The coronavirus pandemic has had a devastating impact on retailers since taking hold in March 2020. And in the one-year span since the outbreak began, dozens of popular retailers have filed for bankruptcy. Not all of those filings have resulted in widespread store closures, but some have. Famed department store Lord & Taylor, for example, officially shuttered all of its locations last year after almost 200 years in operation. And if retail revenue doesn't pick up soon, more department stores could follow suit.
If that were to happen, it would be devastating to the many malls and shopping centers that rely on department stores to serve as anchor tenants. Department store space is extremely hard to fill due to its large size. As such, mall and shopping operators may need to get creative as more retailers go out of business or make the decision to not renew their leases for underperforming locations. Converting department store space to laboratories may be one option to pursue.
Filling space, filling a need
Though there's always been a solid use case for laboratory research, there's perhaps a no more opportune time to open new labs than during a global pandemic. And empty department stores could end up being a good place to house those laboratories.
Not only are those spaces expansive, but they generally offer decent ventilation. In fact, the trend of converting unused department store space to laboratories is already taking off in the United Kingdom. If department store vacancies increase domestically, U.S. mall and shopping center operators may wish to follow suit.
Of course, the concept of repurposing empty department stores is nothing new. Last month, an empty Sears (OTCMKTS: SHLDQ) was pegged to serve as a coronavirus vaccine distribution center in Iowa. Meanwhile, investors are already toying with the idea of turning vacant department stores into everything from classrooms to medical clinics to offices and conference centers. To turn empty department stores into laboratories isn't such a stretch.
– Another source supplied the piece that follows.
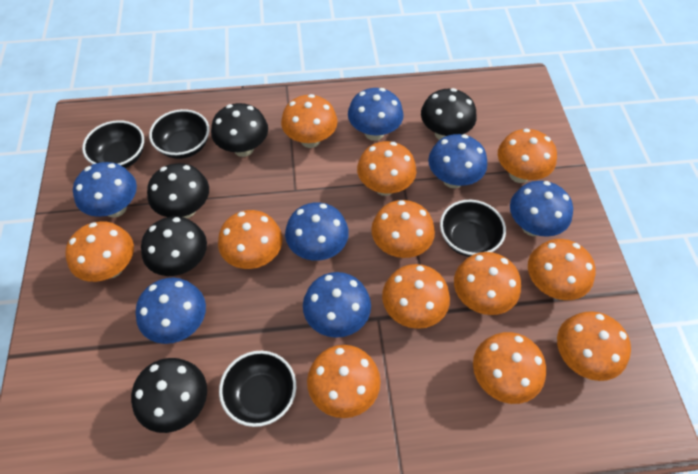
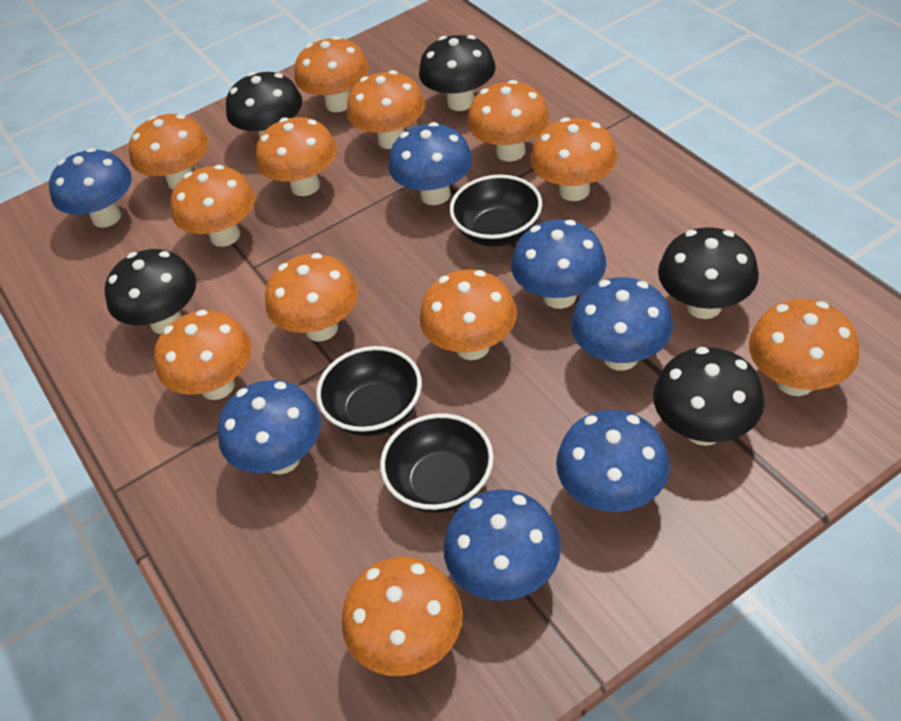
black bowl: 4 -> 3

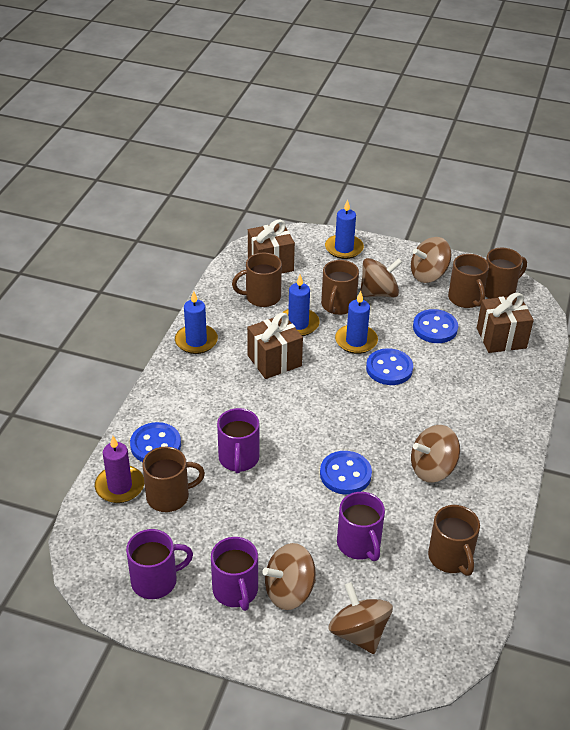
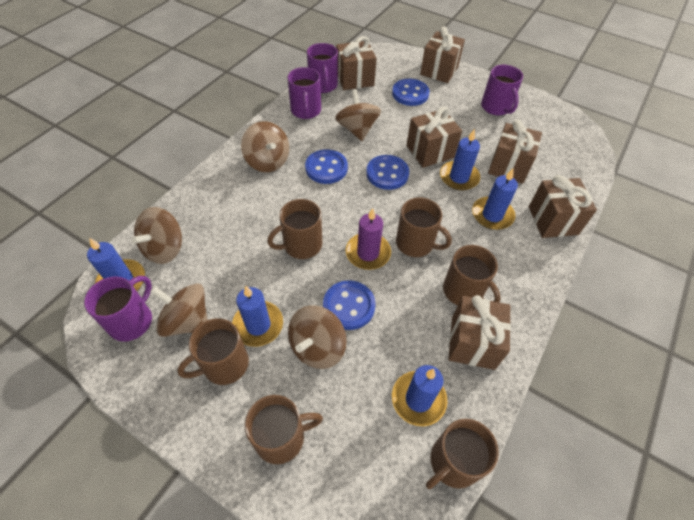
blue candle: 4 -> 5
brown gift: 3 -> 6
That said, there are environmental considerations to factor in when converting department stores to labs. Laboratories tend to utilize more energy than traditional businesses, and there may be waste removal issues to consider as well. But if those logistical concerns can be addressed properly, mall and shopping center operators may have another viable tenant group to market to -- and a way of salvaging large, empty spaces rather than having them sit vacant.
The Millionacres bottom line
The future of mall and shopping center real estate investment trusts (REITs) has been somewhat precarious since the pandemic began, and with a slow vaccine rollout and COVID-19 cases continuing to multiply, the crisis is still far from over. The longer it drags on, the more retailers stand to get hammered, which could leave malls and shopping centers with major revenue declines to grapple with as tenants stop paying or pull out of leases. Catering to laboratories is therefore a solid means of partnering up with a viable industry -- one that's unlikely to slow down in this day and age.